Os preços do açúcar ampliaram as perdas na semana e atingiram novas mínimas nos mercados internacionais, refletindo um cenário mais confortável de oferta global e mudanças nas expectativas sobre o direcionamento da produção. O contrato do açúcar bruto (ICE nº11) para maio fechou a 13,94 cents/lb, com queda de 2,18%, enquanto o açúcar branco em Londres recuou 2,06%, atingindo os menores níveis em um mês e três semanas, respectivamente.

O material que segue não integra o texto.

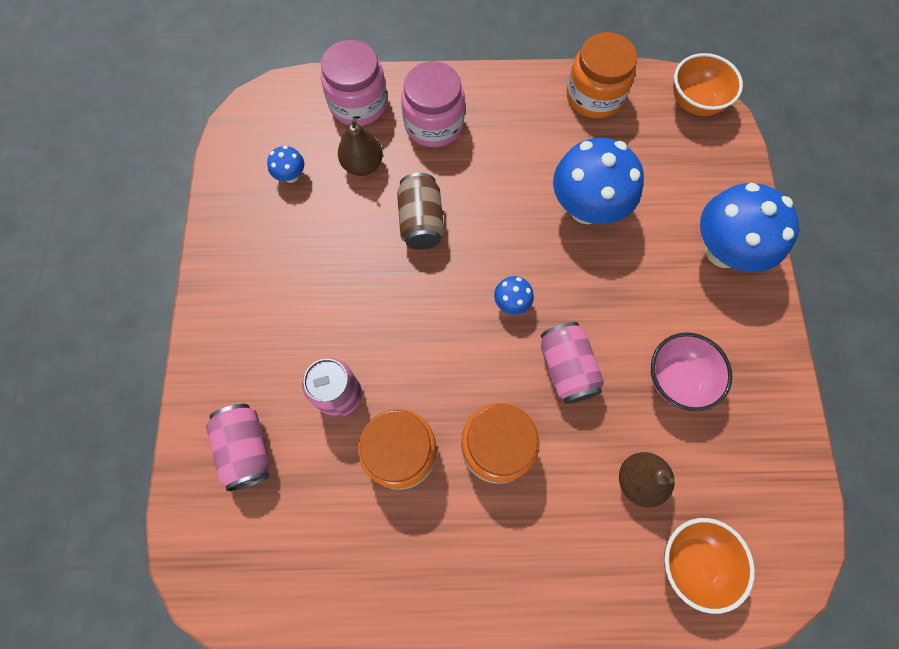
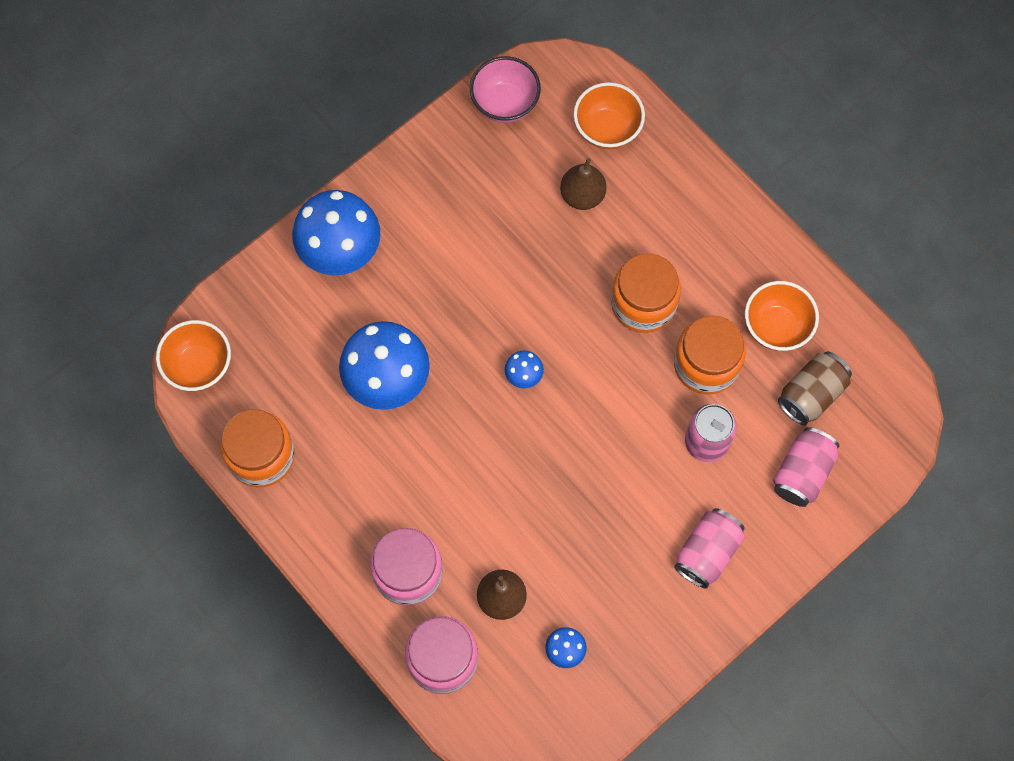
camera: 130 degrees left, 0 degrees up
(380, 544) = (776, 327): none -> orange bowl
(421, 222) = (513, 502): brown can -> brown can (811, 394)
(566, 368) = (542, 298): pink can -> pink can (707, 552)
(677, 379) = (483, 218): pink bowl -> pink bowl (505, 104)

O principal fator de pressão veio da Índia. O governo sinalizou que não pretende restringir as exportações neste ano, afastando o risco de desvio de cana para a produção de etanol — cenário que vinha sustentando os preços em meio à alta do petróleo. Além disso, a produção indiana avançou 9% na safra 2025/26 até março, somando 27,12 milhões de toneladas, reforçando o viés baixista.

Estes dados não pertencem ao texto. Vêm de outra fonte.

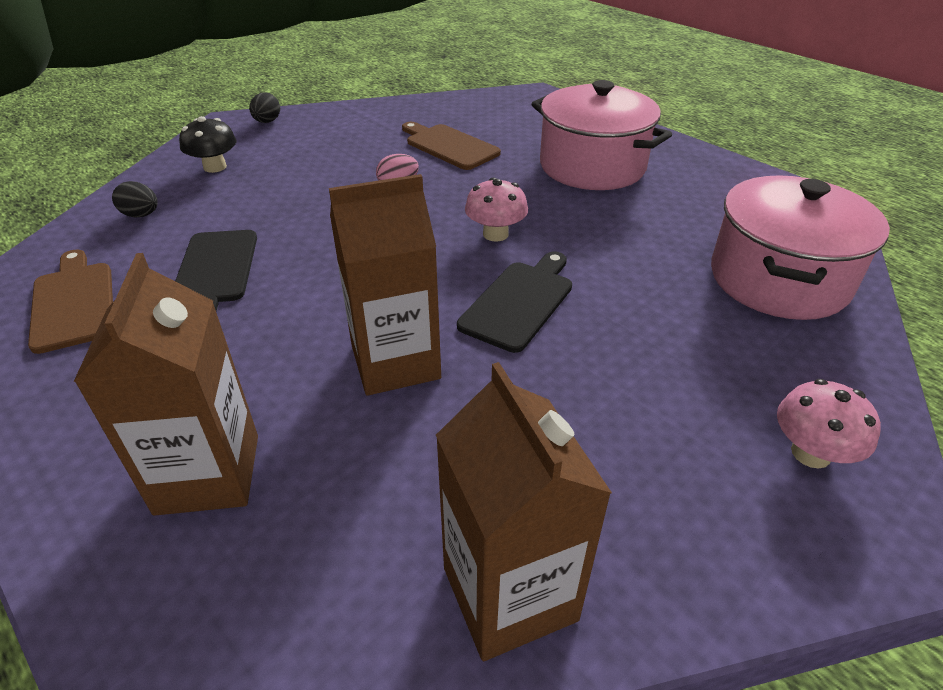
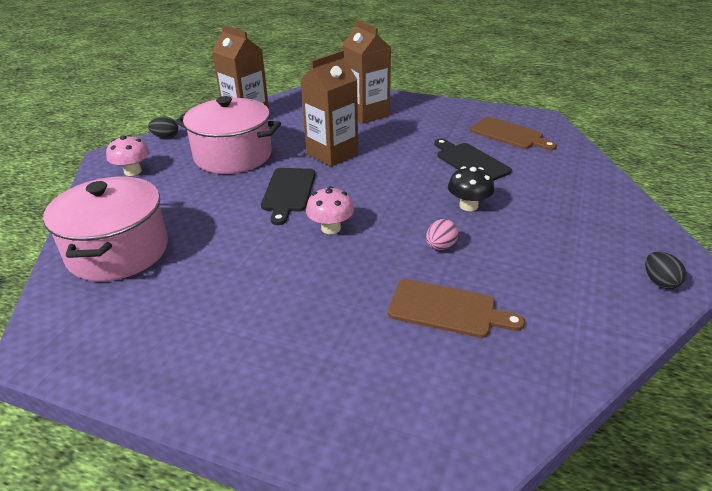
camera: 155 degrees right, 5 degrees down
(141, 215) = (568, 174): black egg -> black egg (166, 137)
(215, 167) = (598, 219): black mushroom -> black mushroom (468, 206)
(592, 166) = (285, 328): pink pot -> pink pot (233, 156)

No Brasil, o aumento da oferta também contribui para esse movimento. Dados da UNICA mostram que a produção no Centro-Sul chegou a 40,25 milhões de toneladas (+0,7%), com destaque para o mix mais açucareiro: 50,61% da cana foi destinada ao açúcar, acima dos 48,08% da safra anterior, ampliando a disponibilidade global da commodity.

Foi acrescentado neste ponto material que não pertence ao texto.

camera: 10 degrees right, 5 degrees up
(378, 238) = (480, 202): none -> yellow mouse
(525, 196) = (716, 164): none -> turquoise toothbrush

O recuo acontece após um período recente de alta, quando os preços chegaram a máximas de quase seis meses, impulsionados pela disparada do petróleo, que aumentou a competitividade do etanol e levantou expectativas de maior direcionamento para biocombustíveis.
Agora, com a oferta mais robusta e menor pressão sobre o mix global, o mercado passa por um ajuste, com viés de curto prazo mais pressionado para o açúcar — e um novo equilíbrio se desenhando na disputa entre açúcar e etanol na decisão das usinas.